Does your dog freak out when you leave? If he chews up your furniture, or howls at the wall, or leaves pee puddles in your wake, it is possible that you could have prevented all of that if you just loved your dog enough.
According to a recent study, if you are the type of person who avoids developing close relationships with humans, your dog is picking up on it. And, much as it does the humans you are supposed to be close to, that fear of intimacy is freaking him out. In fact, the German and Hungarian researchers looking into this have given your dog's condition a very clinical name: separation-related disorder.
Yes, you've given your dog a disorder.
According to the study, "owners scoring higher on self-reported attachment avoidance are more likely to have dogs with separation-related disorder."
Owners with misbehaved dogs tended to disagree with statements like “I find it relatively easy to get close to others,” and strongly agree with statements like “I find it difficult to allow myself to depend on others.”
When dogs pick up on your cold and prickly nature, they don't develop that secure feeling they need to feel safe.
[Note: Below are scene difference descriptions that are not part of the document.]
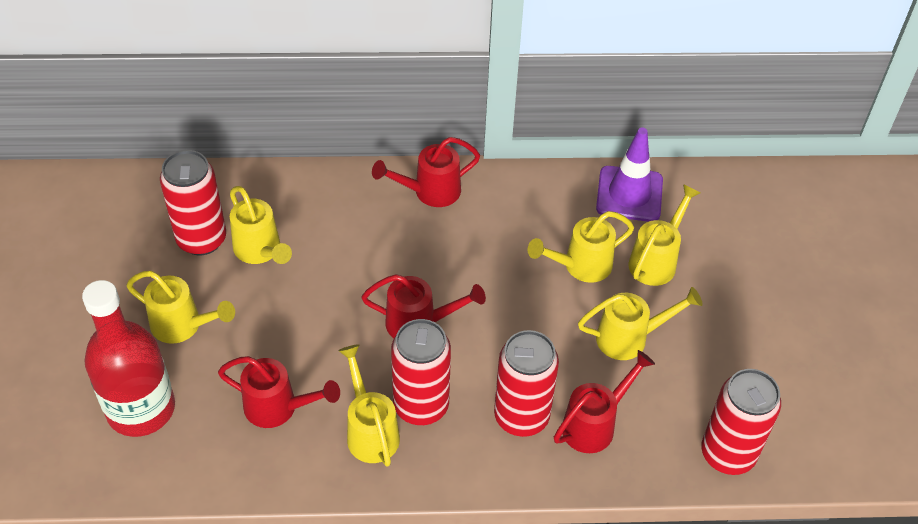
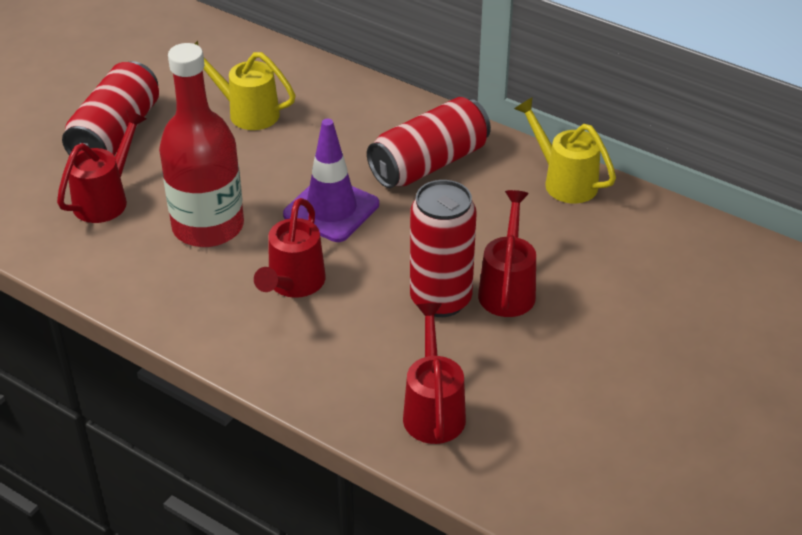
red can: 4 -> 3
yellow watering can: 6 -> 2

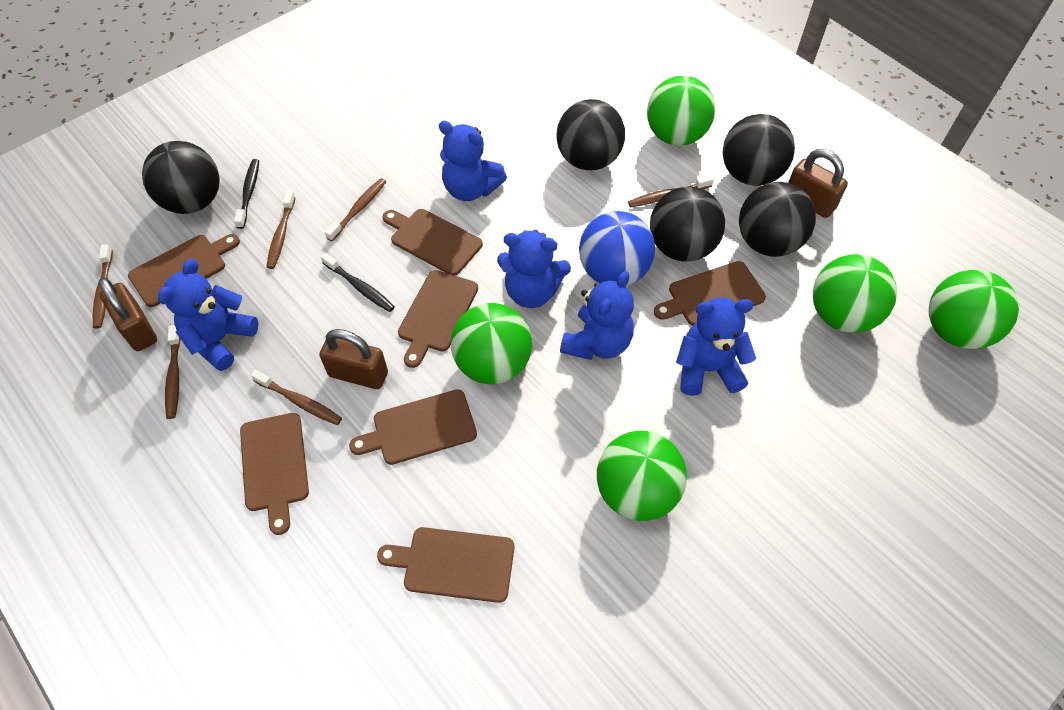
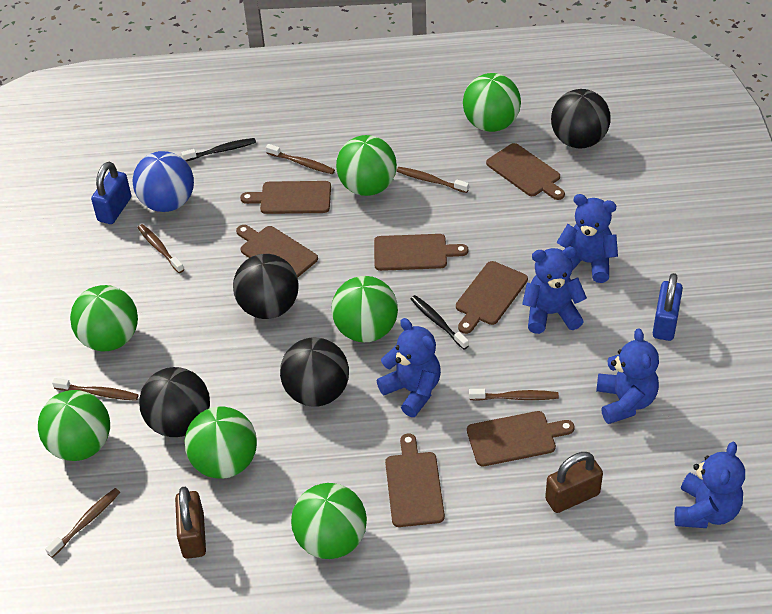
black ball: 5 -> 4
blue padlock: 0 -> 2
brown padlock: 3 -> 2
green ball: 5 -> 7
When you leave, they rightfully think you could be abandoning them forever.
But when will Obamacare start covering dog anti-depressants?
Another possibility, the study ventures, could let you off the hook. You may still be a cold human who avoids close relationships, but maybe you didn't pass that on to your dog. Maybe you just picked a dog with similar traits.
Per the study, “owners select dogs that are similar to themselves, either at the individual or at the breed level."
At least that's something you can tell your neighbors when they complain about the constant barking and howling: you didn't turn your dog into a jerk, you're just a jerk who picked a dog that already was one.
Warning: this excuse will not work as well with your terrible children.